南門をくぐると目の前には、草原がひろがっていた。

南門から出た所の街道はすぐに右側(西側)に折れ、そのまま橋のような所まで続いている。

街道以外の場所は、草の背が高いので良く見えないが、川が流れているんだろう。

街道は、土を固めただけの街道で、馬車や荷車なども頻繁に通るのか、一部わだちが多い所もあるようだ。

町の外壁の周辺は草が刈りこまれているが、街道から南側はほぼてが入って無さそうで、俺の身長よりも高い草が生い茂っている。

その草の隙間から、森のような木々が見えるので、あれが目的の南の森なのだろう。


ヘビやオオカミか‥‥。

いったん、川に向かうかな。

ちゃんと水浴びしたいし、川魚が取れれば危険な森に行く必要もないし。

川までなら、街道も続いてそうだし、森に行くにしてもそんなに遠回りにならないだろう。

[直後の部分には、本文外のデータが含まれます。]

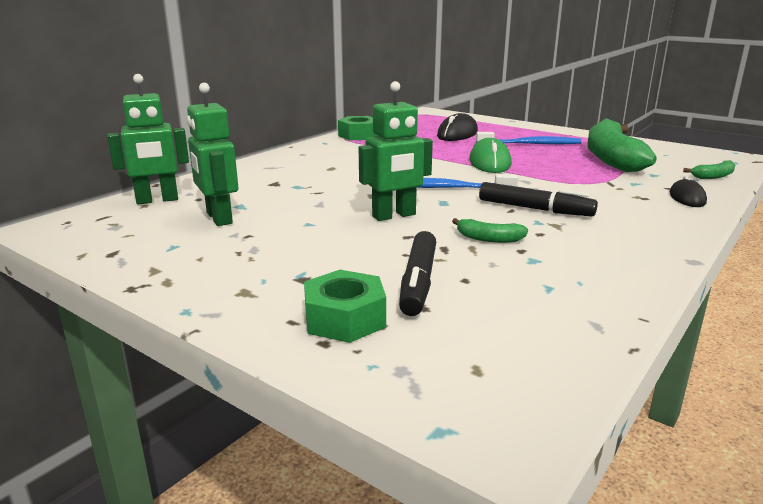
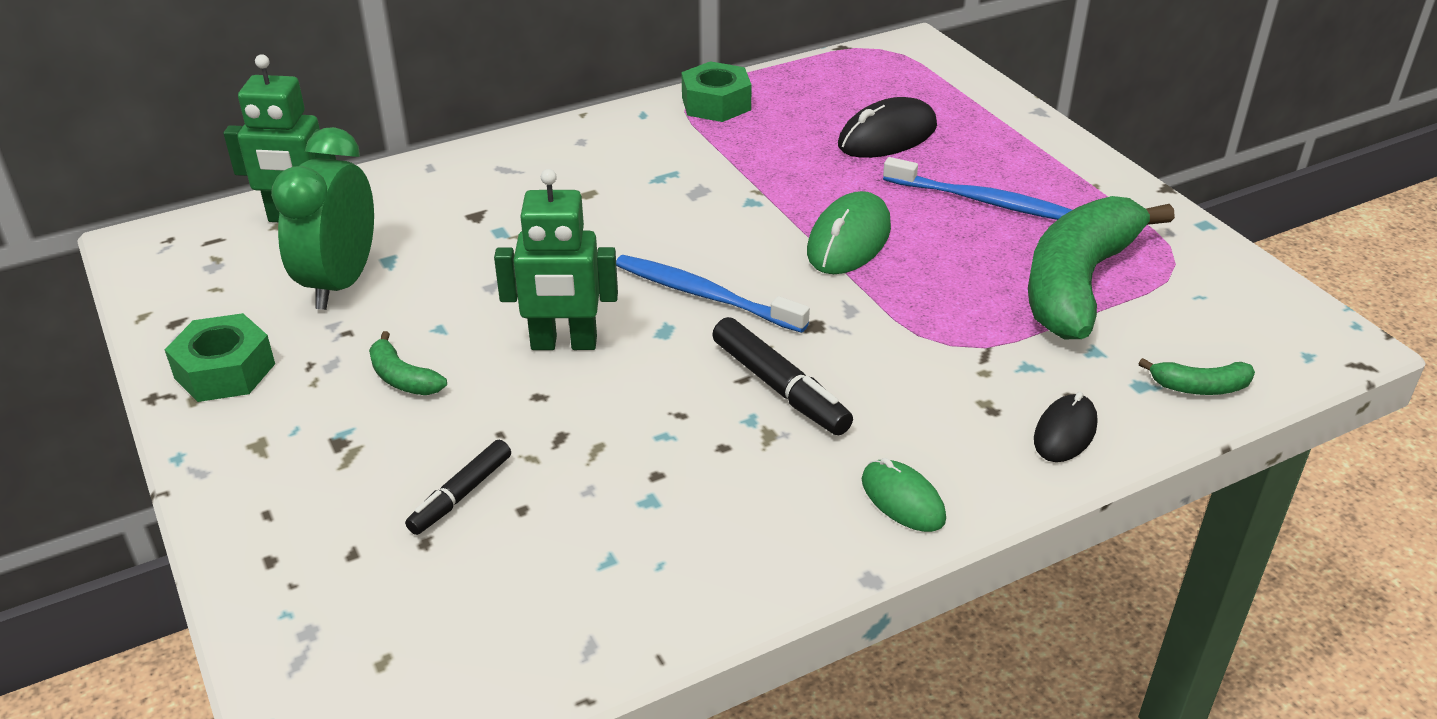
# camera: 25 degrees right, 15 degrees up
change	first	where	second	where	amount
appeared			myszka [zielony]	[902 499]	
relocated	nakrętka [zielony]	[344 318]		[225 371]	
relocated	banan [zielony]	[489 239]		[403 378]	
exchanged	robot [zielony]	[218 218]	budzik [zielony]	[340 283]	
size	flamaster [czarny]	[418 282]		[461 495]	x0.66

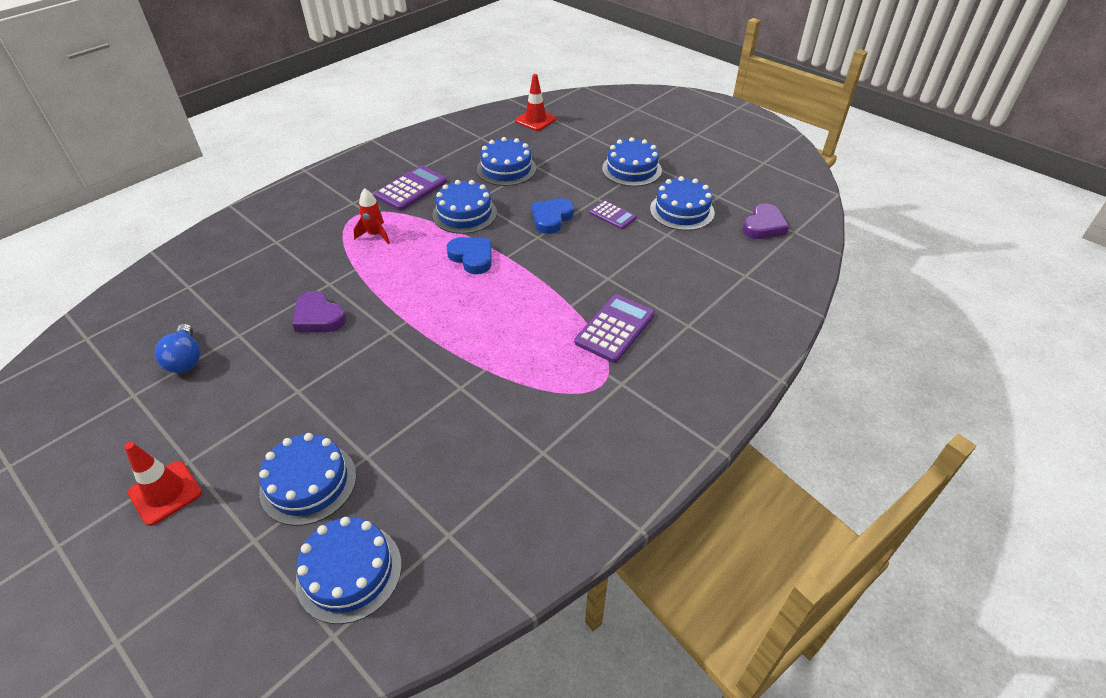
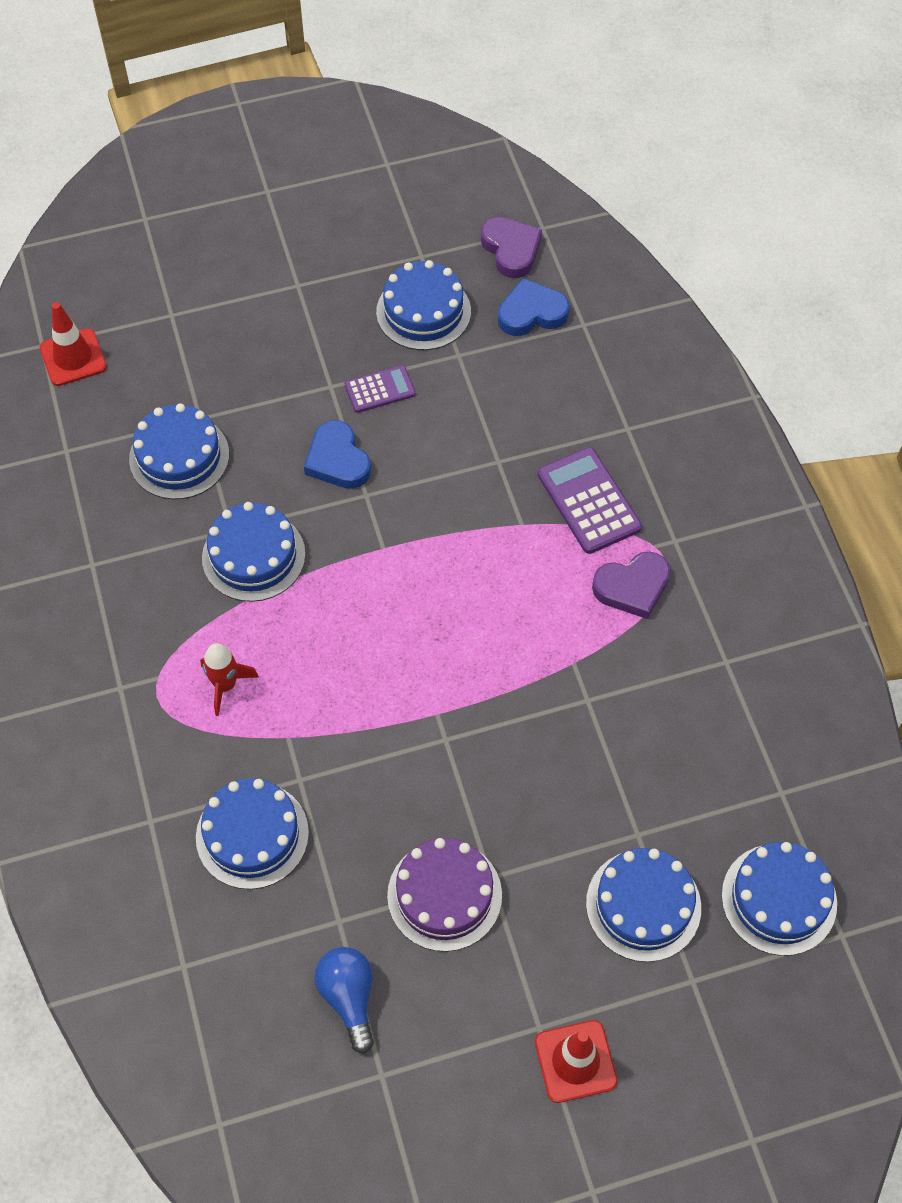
# camera: 60 degrees left, 15 degrees up
change	first	where	second	where	amount
missing	kalkulator [fioletowy]	[411 189]			
appeared			tort [fioletowy]	[444 895]	
relocated	serce [fioletowy]	[318 317]		[632 587]	
relocated	serce [niebieski]	[472 257]		[531 313]	
relocated	tort [niebieski]	[631 169]		[252 835]	
spun	żarówka [niebieski]	[186 359]		[349 997]	120 degrees counterclockwise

そこで、ヘビやオオカミに対策できるように魔法の検証をしておこう。


街道を進んで行くとやはり川が流れていた。

川の水量はそれなりにあり、ここから町の西側を通って、どこかの海にながれていってるんだろう。

ここが町よりも上流なので、水がきっと綺麗だ。

下流なら下水とか流れてるかもしれないしな‥‥。

川の幅は20メートルくらいかな。


橋のたもとから、川に降り川沿いに少し南に向かって歩いて行く。

川沿いとはいえ、ここも背の高い草が生えているのでヘビとか出るかもしれないとびくびくしながら、でも街道から見える所で水浴びしたくないと言うのもあって少し奥まった所まで来た。


ともかく裸になって川の中にザブンと入って体をこすっていく。

「うふぉ!冷て~!」

朝方とあって、水は少し冷たい。

まあ、すぐ慣れる。

もう、体の寒いのは取れているし、歩いてそれなりに体もあったまったしな。


かなり汚れてたみたいで、みるみる肌は白くなっていく。

ほんとに薄汚れてたな~。

さっき少し洗ったけど、まだまだ水の色変わるくらい汚れてるよ。

あ、髪だ。髪の毛がすっごい汚れているんだ。

髪の先でくくってた紐を外して、がしゃがしゃと洗ってみる。

「ああ、金髪だったんだ。」


絡まった上に汚れで固まって、どうしようもない所がある。

‥‥どうせ長すぎてうっとうしいし、切ってしまいたいな。

ここで魔法の実験も兼ねて切ってしまおう!

ん?でも、魔法で切るってどうするんだろ?


う~ん。切る魔法って‥‥風魔法的な?でも、真空って実際には切れないって言うし‥‥。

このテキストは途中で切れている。